As the Introduction notes:

Only time will tell whether President De Gaulle’s hostile reception to Britain’s application to join the EEC represents a fixed determination to keep Britain out or signifies the adoption of a strong initial negotiating position by a French Government which is reconciled to ultimate British entry.

It also argues that ‘… British big business and the British Government see in Common Market membership the only solution acceptable to them for their present acute problems; they will therefore continue to desier entry to the CM for the foreseeable future, though having to contend with rising popular opposition to this policy from within Britain itself’.

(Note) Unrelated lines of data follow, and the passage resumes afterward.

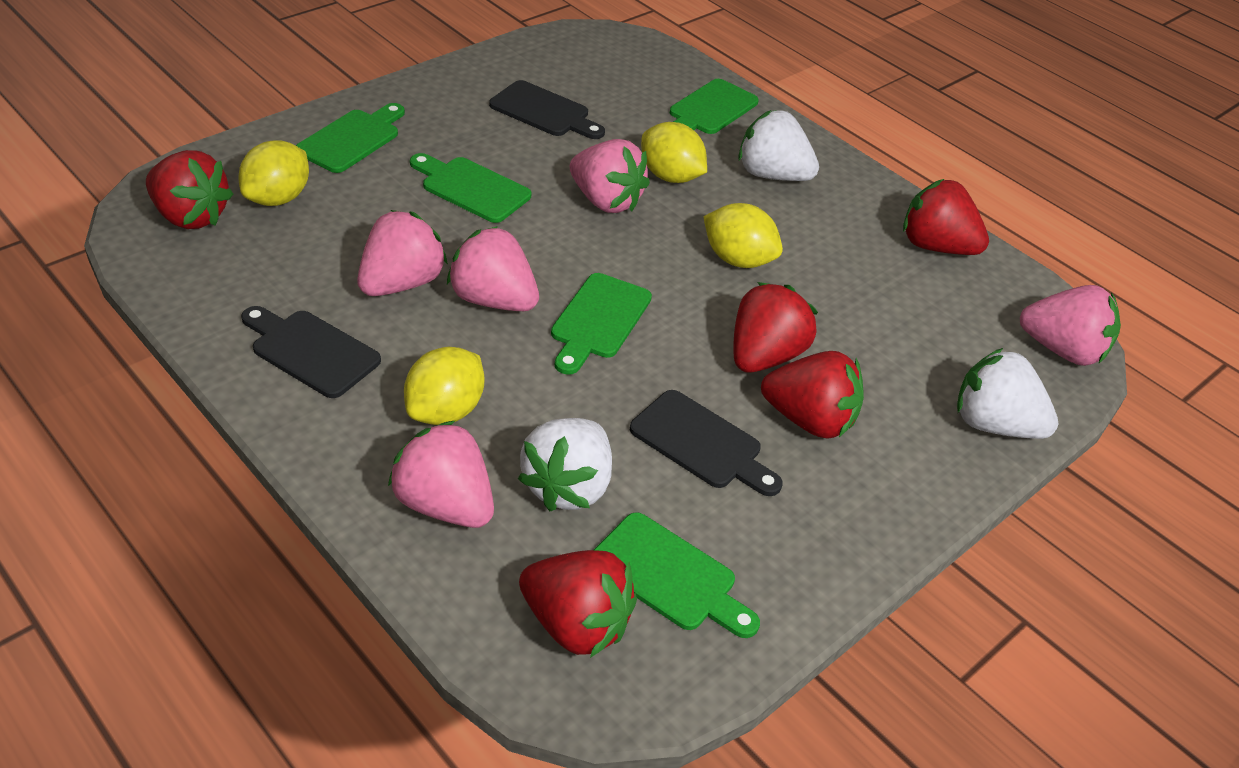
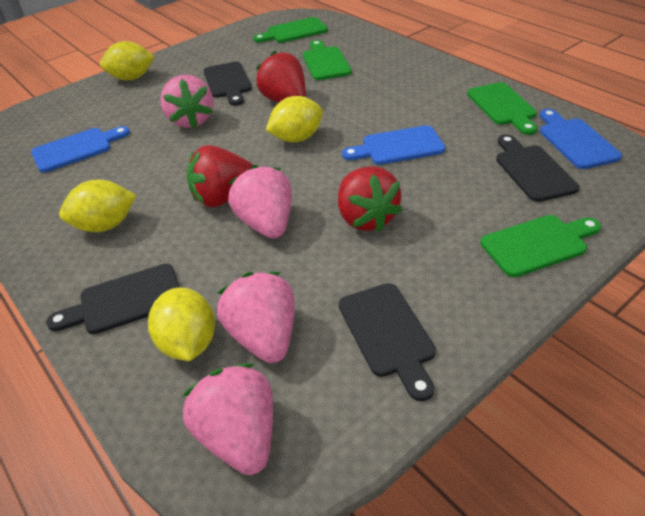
black cutting board: 3 -> 4
blue cutting board: 0 -> 3
green cutting board: 5 -> 4
pink strawberry: 5 -> 4
red strawberry: 5 -> 3
white strawberry: 3 -> 0

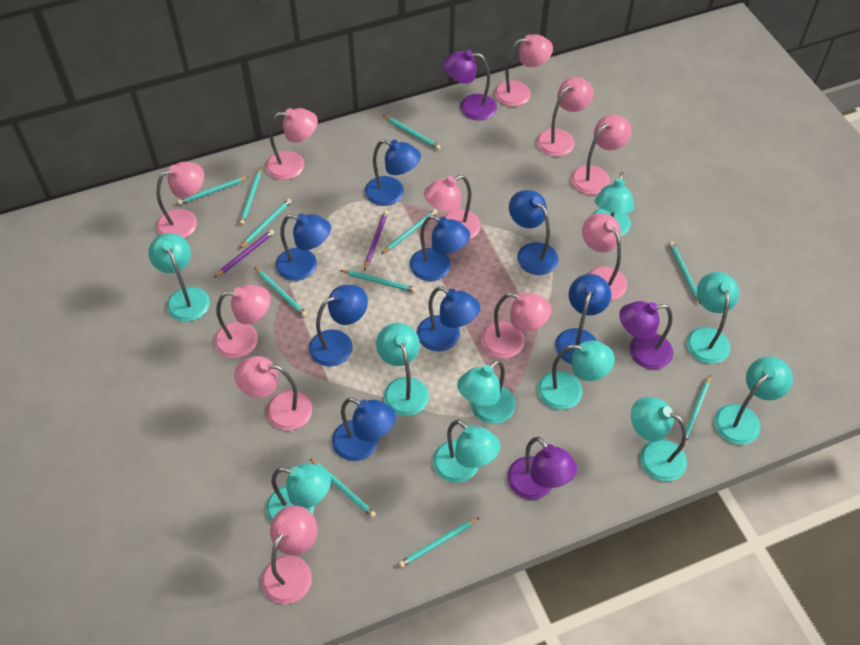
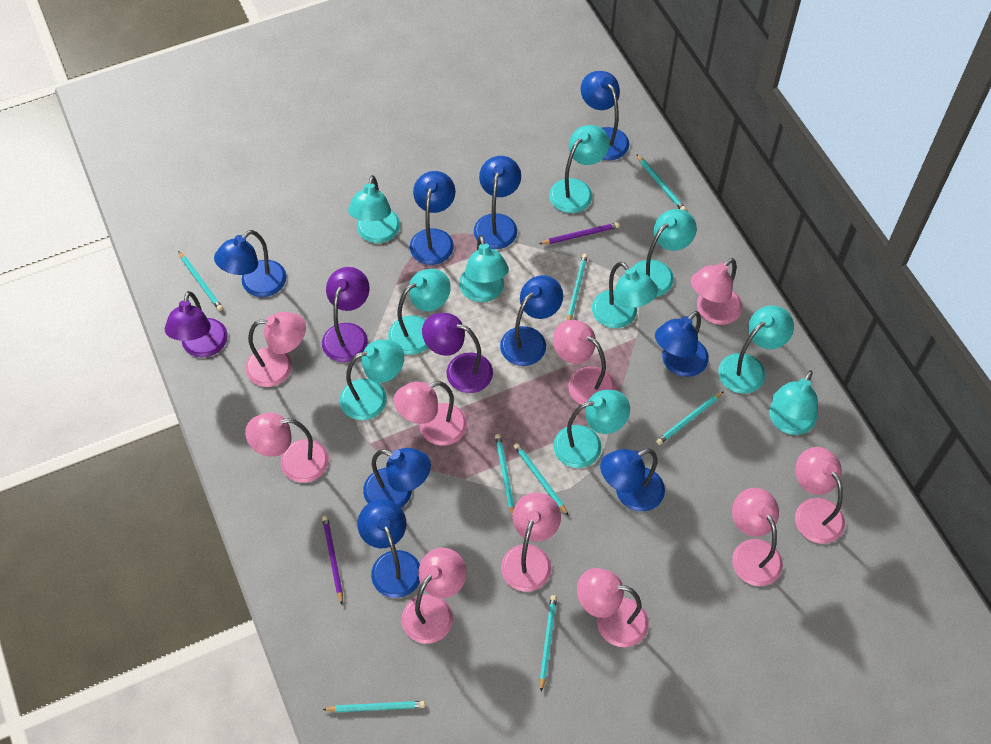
blue lamp: 8 -> 9
pink lamp: 11 -> 10
turquoise pencil: 11 -> 8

It continues that since the French attitude is delaying British accession:

…It therefore gives a little more time for public opinion in Ireland to become aware of the perils to this country of Common Market membership and of the alternative courses possible.

And it further notes that:

…while the Common Market may be of benefit to various interests on the continent or even in Britain, it nevertheless is not in Ireland’s political, economic or cultural interests to join.

This is a reasonably comprehensive document so therefore an example of the rationale behind that last statement will suffice, with an example from each of the three areas mentioned, all of which foreshadow - at least in part - debates that will be familiar with more contemporary concerns.

As regards political interests the document is strongly critical of the impacts on neutrality (p.16). However it also argues:

…members of the EEC must recognise one another’s territorial frontiers. If Ireland joined the CM with Britain we would thus have to recognise the territorial frontiers of the United Kingdom. Yet the Constitution lays claim to part of the territorial area of the UK. Is the Dublin Government wiling to abandon also its claim for a politically united Ireland?

On economic issues:

It must be remembered, of course, that the grants and tax reliefs and other aids which the Irish Government at present offers to attract foreign industry to Ireland would have to go if Ireland were in the EEC. Indeed already they have to go under the Anglo-Irish Free Trade Agreement (by 1975 in general and by 1983 in the case of Shannon).

On cultural issues:

There is not a work of significance in any of the arts that is not distinctively national in either its form, its content or its inspiration. The destruction of nations by their ‘integration’ in monopoly-dominated economic and political blocs signals the destruction of European culture and not its efflorescence.

In this respect the document remains rooted in a discourse tilted more towards the national than towards socio-economic or even class contexts. And in the text there closest that the analysis comes to the latter is in the mention of ‘the alternative to the Common Market… Can only be given to the people by a socially radical, republican-minded Government which puts the interests of Irish workers and small farmers before the interests of foreign capital’.

It’s worth noting in passing that structurally the EEC in 1967 was different to its later incarnations. Consider, for example the description of the Parliament/Assembly on page 11. And in the analysis of this, although it is not explicit, are contained the seeds of some of the future debates as regards national primacy over democratic legitimacy that have been characteristic of critiques of the EEC/EC/EU subsequently.

As a blueprint for the future development of the significant number of parties that can be said to have branched from the Sinn Féin of the 1960s this has a considerable significance, not least in the way that it merged a then contemporary issue with previously extant concerns and approaches.